Türkünün başkenti Sivas’tan olunur da diğer türkü sevenler dilinin ucuna gelenleri, ün vermez dağları anlatmaz mı hiç? “Aşam dedim, aşamadım dağları”, “Bu dağda maral gezer”, “Bu yıl dağların karı erimez”, “Dağlar ağardı kardan”, “Dağda ardıç kurusu”, “Duman olur dağlar başı”, “Şu karşıki karlı dağlar” bunların bir kaçıdır.
Şiirlerde Dağlar
Ozan olup da dağlardan dem vurmadan edilir mi? Hele de Sivaslıysan, hele de altı ay karla kaplı dağlarla çevrelenmişsen…

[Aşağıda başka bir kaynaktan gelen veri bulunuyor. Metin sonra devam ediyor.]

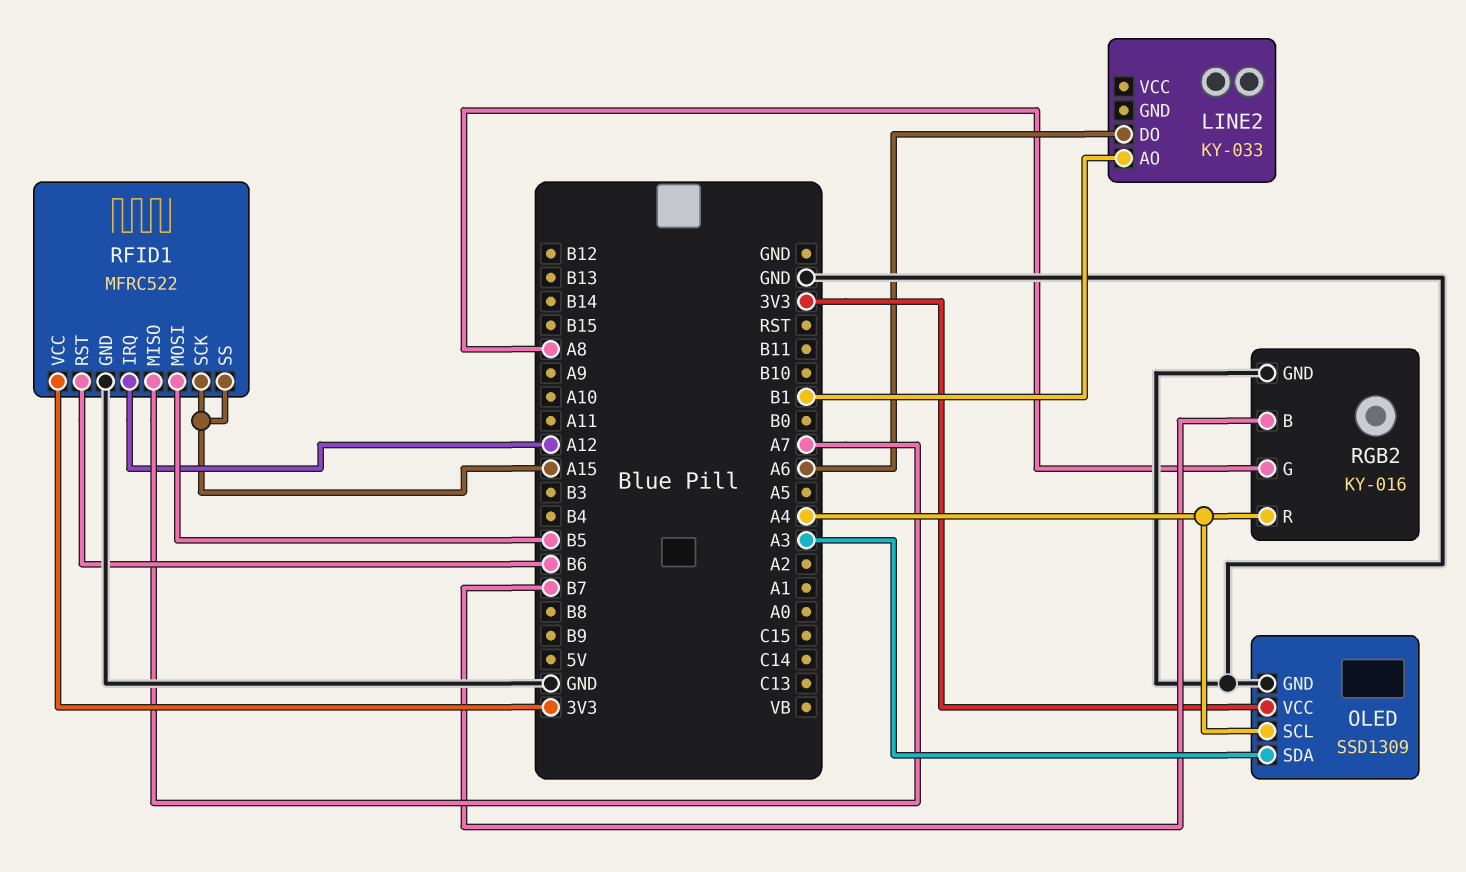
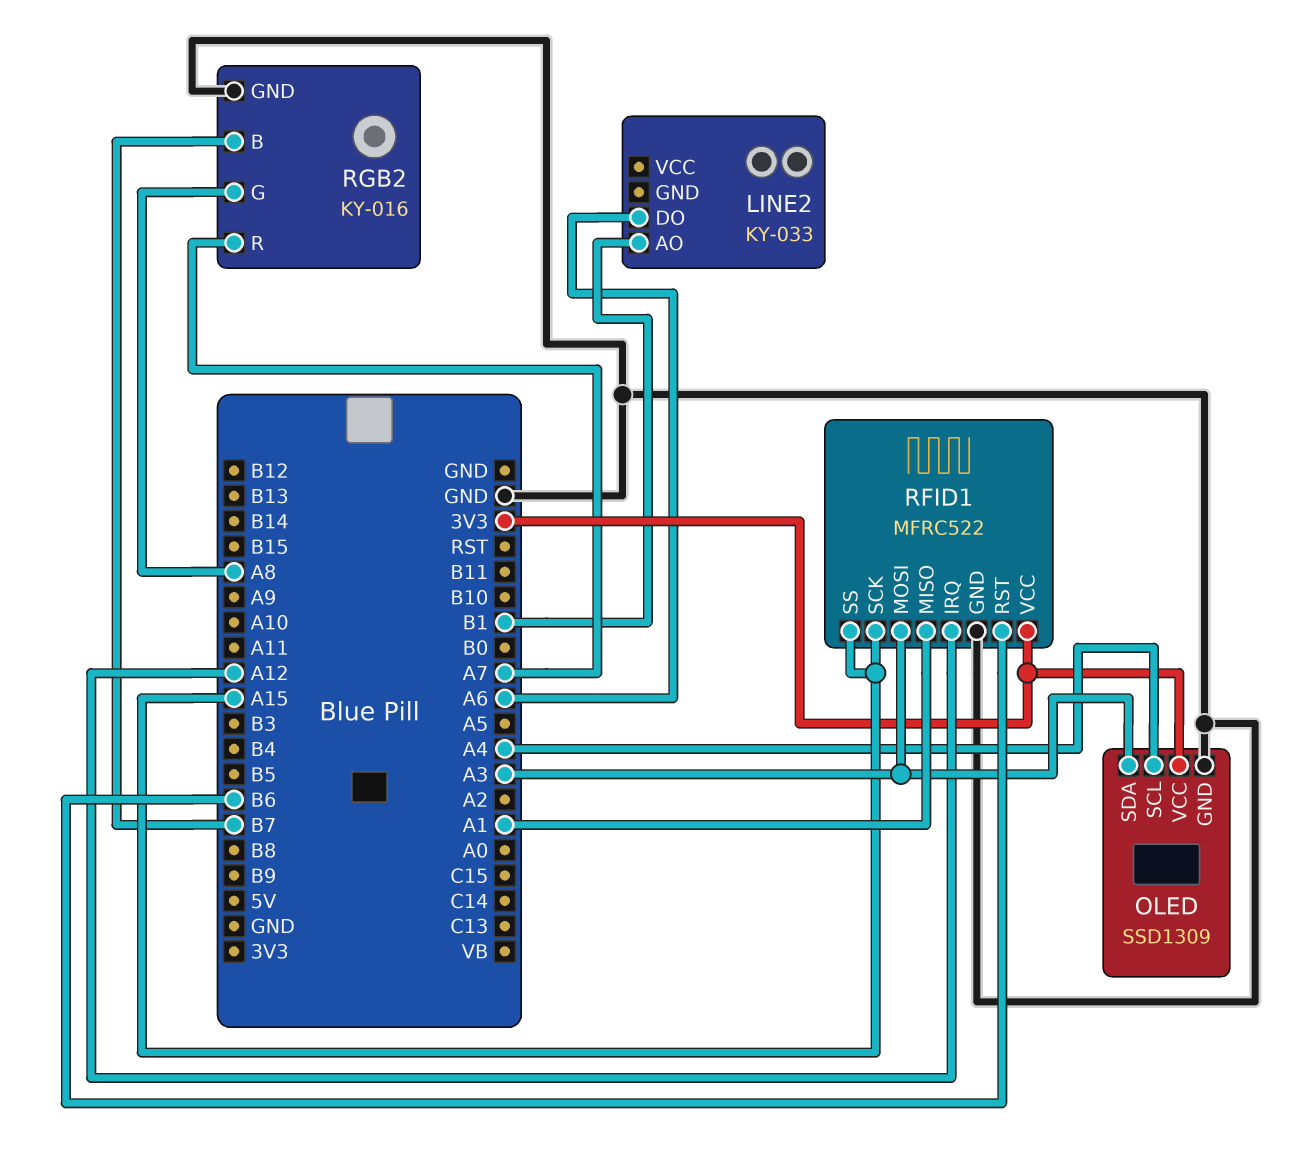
RFID1 pin MISO: A7 -> A1
RFID1 pin MOSI: B5 -> A3
RGB2 pin R: A4 -> A7

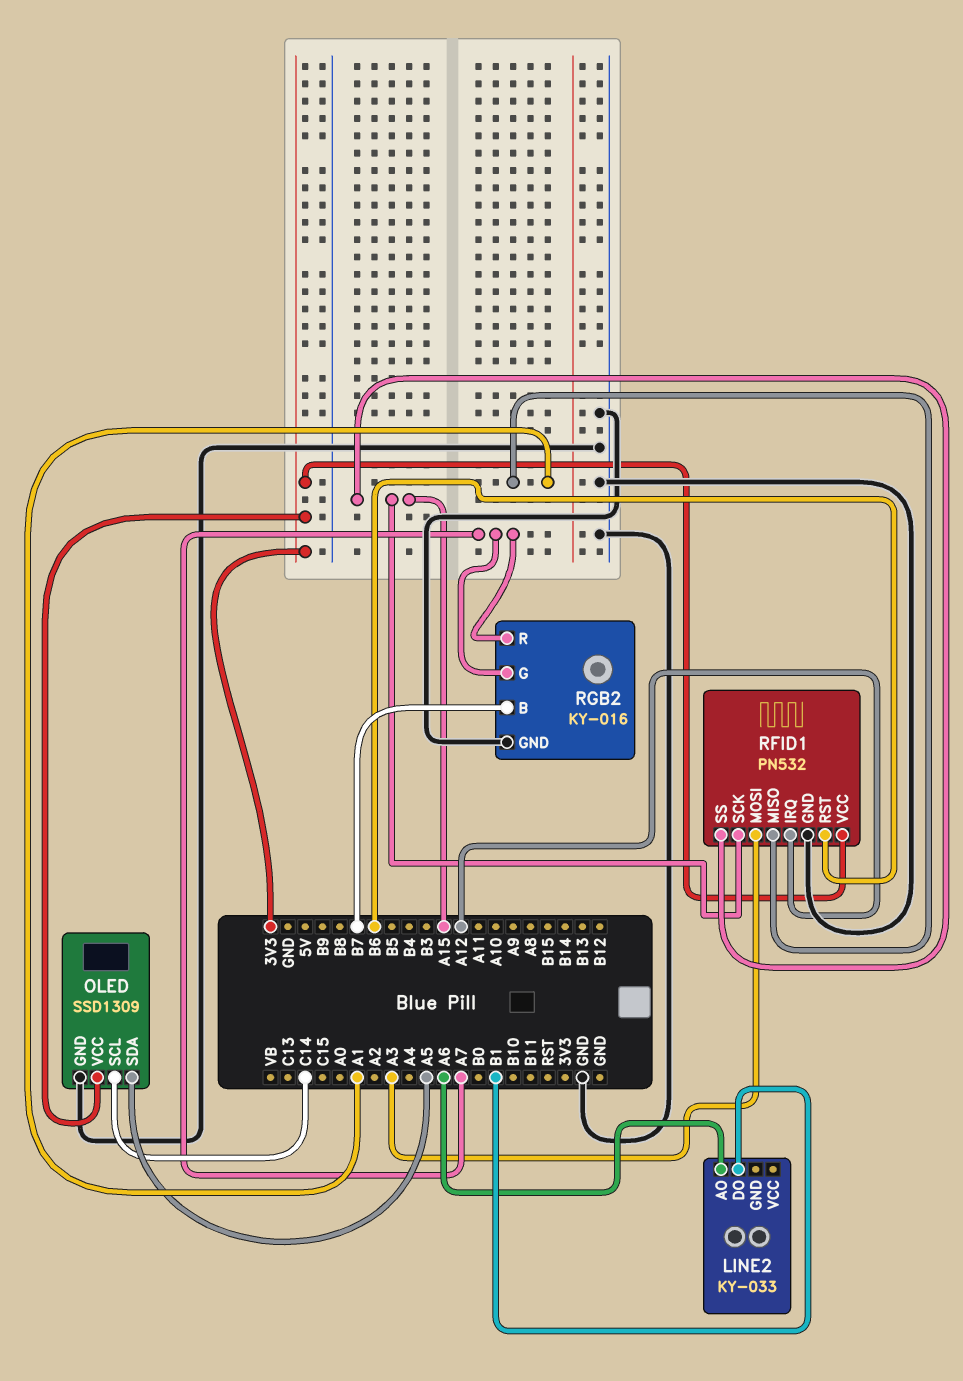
LINE2 pin AO: B1 -> A6
LINE2 pin DO: A6 -> B1
OLED pin SCL: A4 -> C14
OLED pin SDA: A3 -> A5
RFID1: MFRC522 -> PN532
RGB2 pin G: A8 -> A7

“Kösedağı, Tecer, Yama Dağı’nın
Kızılırmak, Kelkit, Çaltı Çayı’nın
Gül, menekşe kokan bahçe bağının,
Anlatmakla bitmez güzelliği var” (Sefil Kadimî)

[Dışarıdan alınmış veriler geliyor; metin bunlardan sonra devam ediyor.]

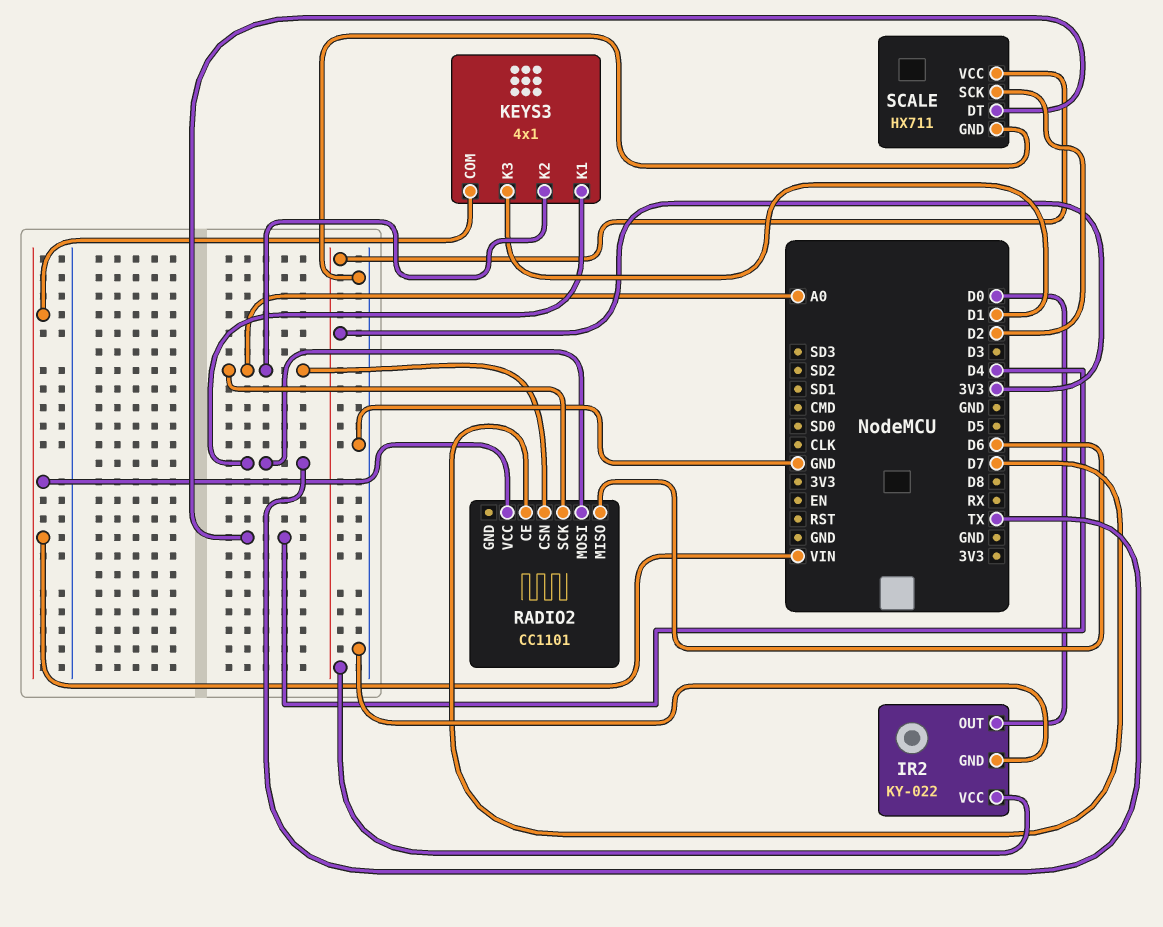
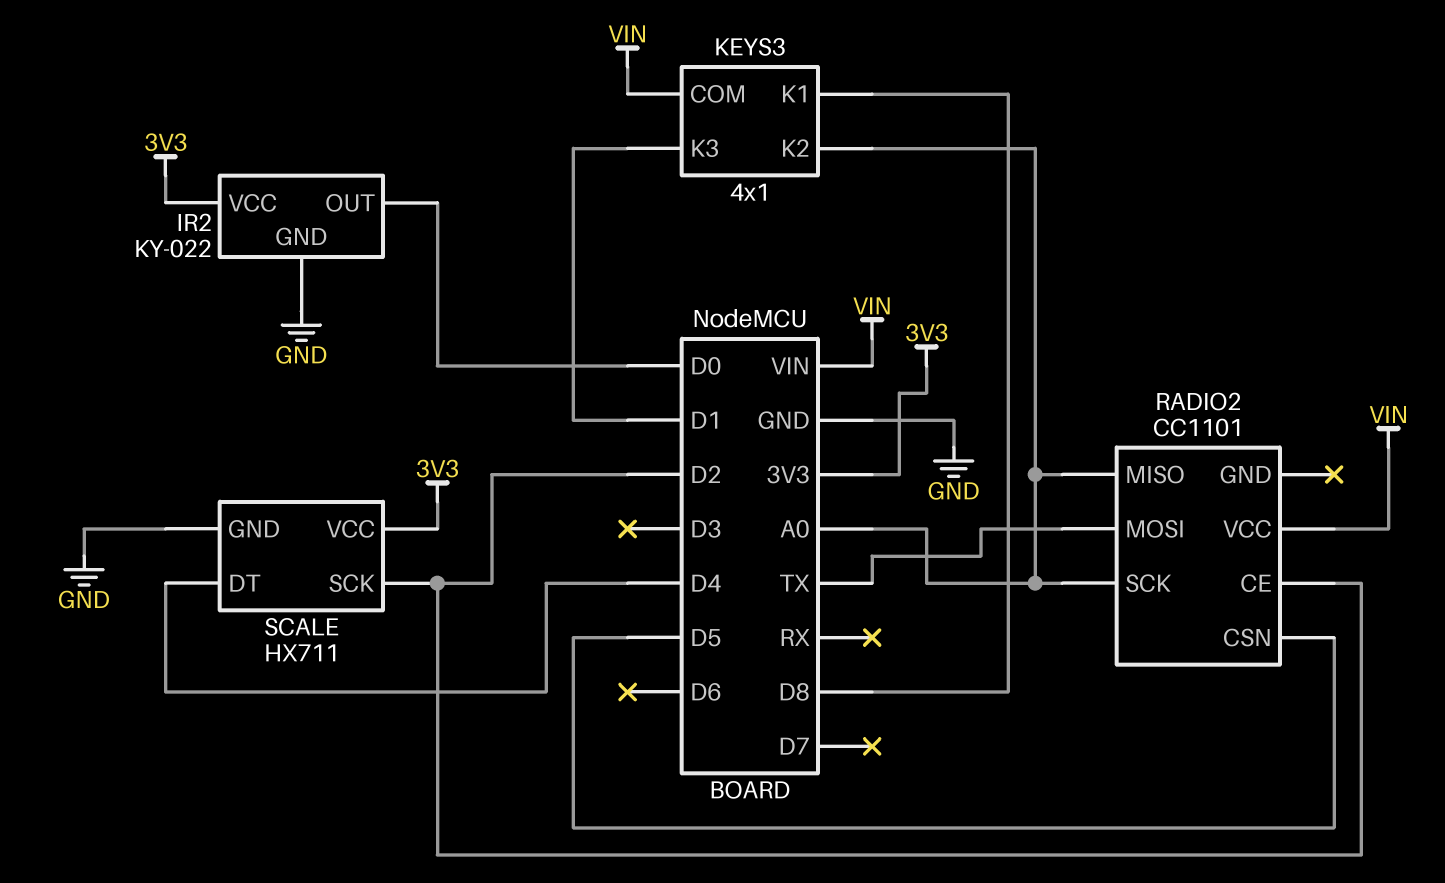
KEYS3 pin K1: TX -> D8
RADIO2 pin CE: D7 -> D2
RADIO2 pin CSN: A0 -> D5
RADIO2 pin MISO: D6 -> A0

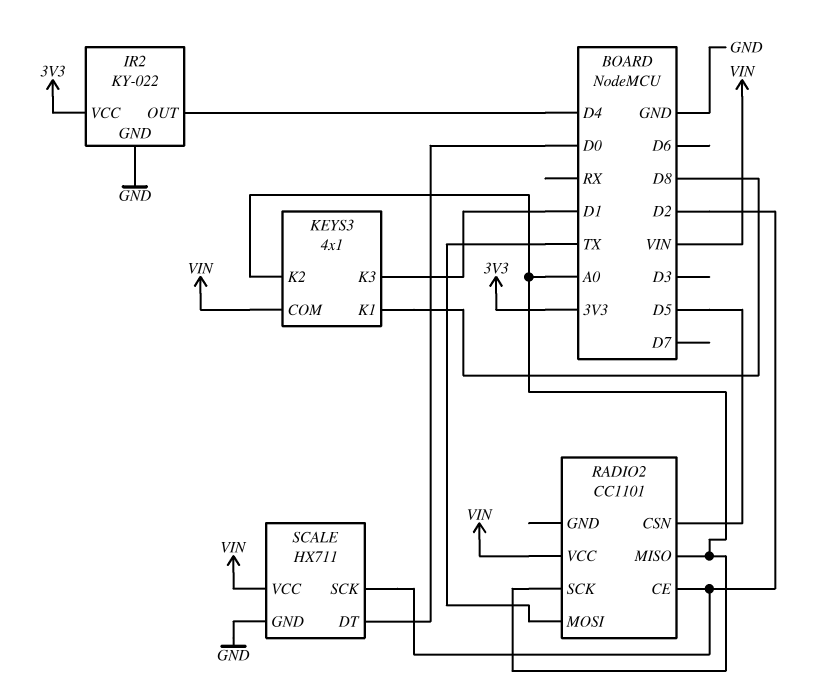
IR2 pin OUT: D0 -> D4
SCALE pin DT: D4 -> D0
SCALE pin VCC: 3V3 -> VIN

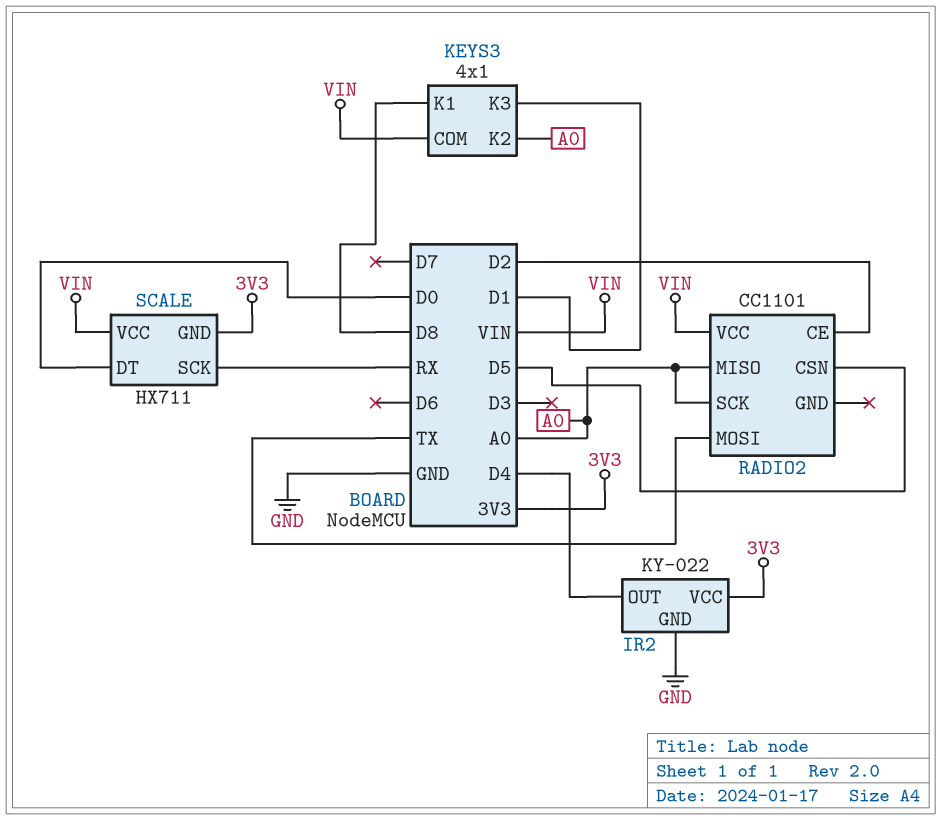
SCALE pin GND: GND -> 3V3
SCALE pin SCK: D2 -> RX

“Beydağı, Karasırt, Kösedağı’nda
Kaymağında yoğurdunda yağında
Yaz bahar mevsimi, mayıs ayında
Edası, endamı, nazı bambaşka” (Mahmut Sağlam)

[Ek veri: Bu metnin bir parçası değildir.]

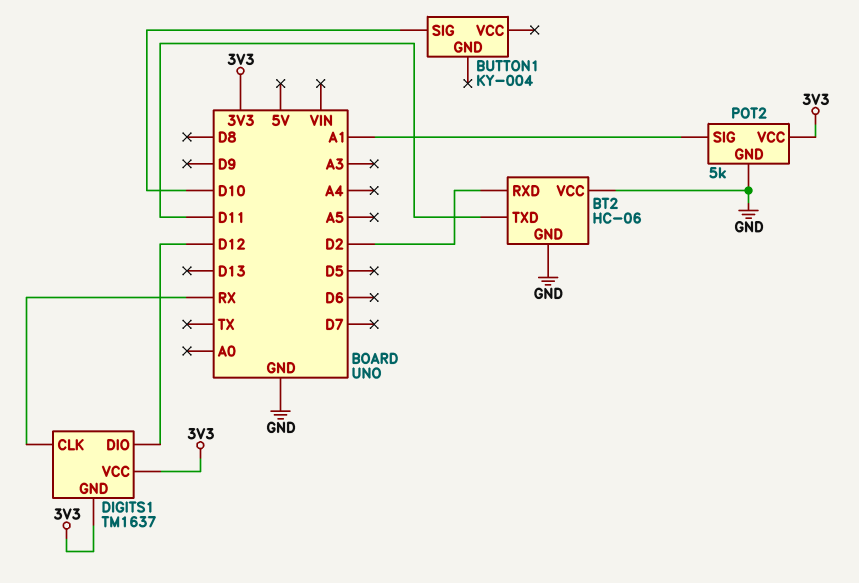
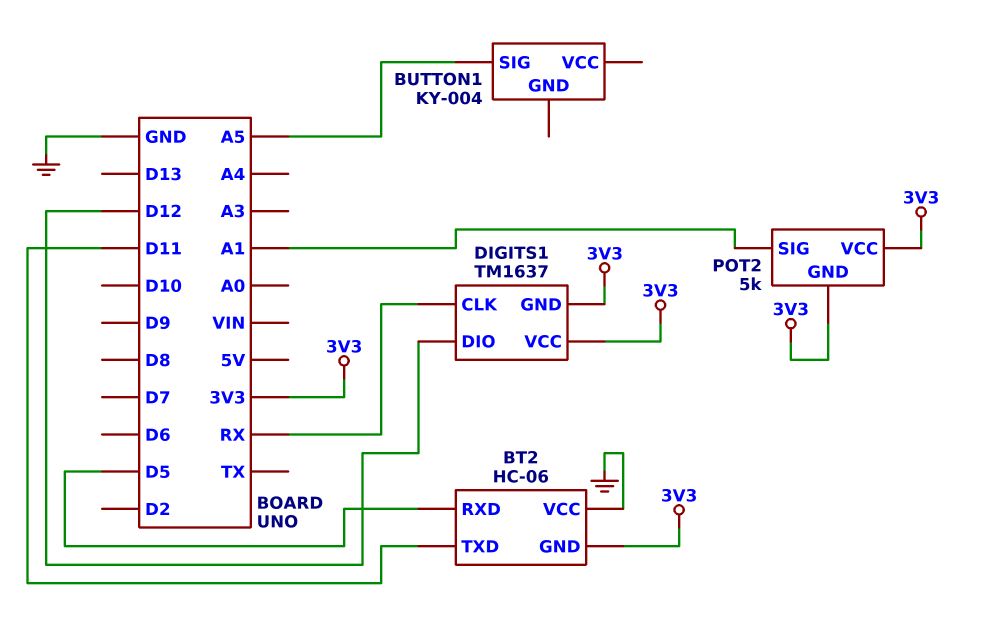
BT2 pin GND: GND -> 3V3
BT2 pin RXD: D2 -> D5
BUTTON1 pin SIG: D10 -> A5
POT2 pin GND: GND -> 3V3

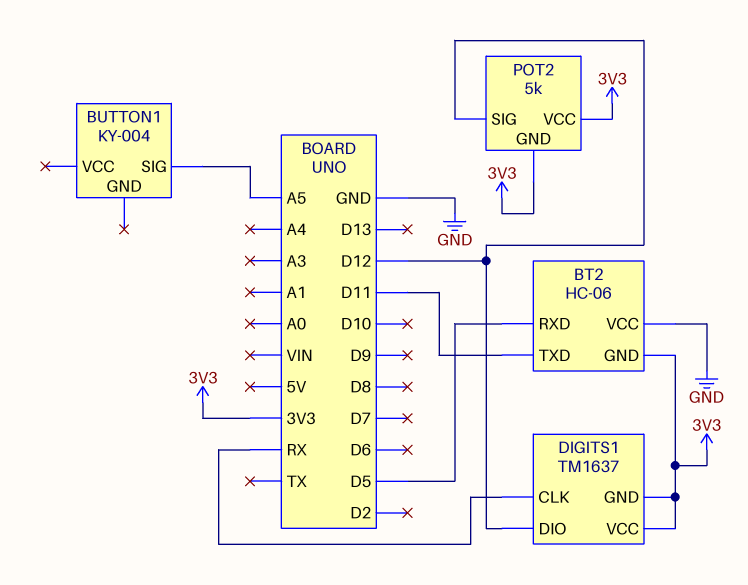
POT2 pin SIG: A1 -> D12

Duman almış, ovasını dağını
Kaplamış üstünü, karı Sivas’ın
Ayaz yakmış bahçesini bağını
Erişmemiş dalda, barı Sivas’ın (Zeynel Sarı)
Haziranda Mereküm’e çıkanlar
Yayla gelin olmuş gidiyor derler
Yıldız Dağı, çalımına bakanlar
Geline toy düğün ediyor beller (Yener Okatan)
Tecer’i, Yıldız’ı ve Kızıldağ’ı,
Bağrından çıkarmış Kızılırmağ’ı,
Yaylasından gelir balı kaymağı
Bir şifa kaynağı balı Sivas’ın (Murat Tanrıverdi)
Erir karlar, akar dağların seli,
Tecer’i, Yıldız’ı, ya Çamlıbel’i,
Ilgıt ılgıt eser seherde yeli
Ah canım Sivas’ın yazı ne güzel. (Süleyman Yücekaya)
Yıldız Dağı, başı duman görünür
Lale sümbül örtüsüne bürünür
Bölük bölük, ak koyunlar sürülür
Ağlayan gözümün selisin Sivas. (Mustafa Rahmi)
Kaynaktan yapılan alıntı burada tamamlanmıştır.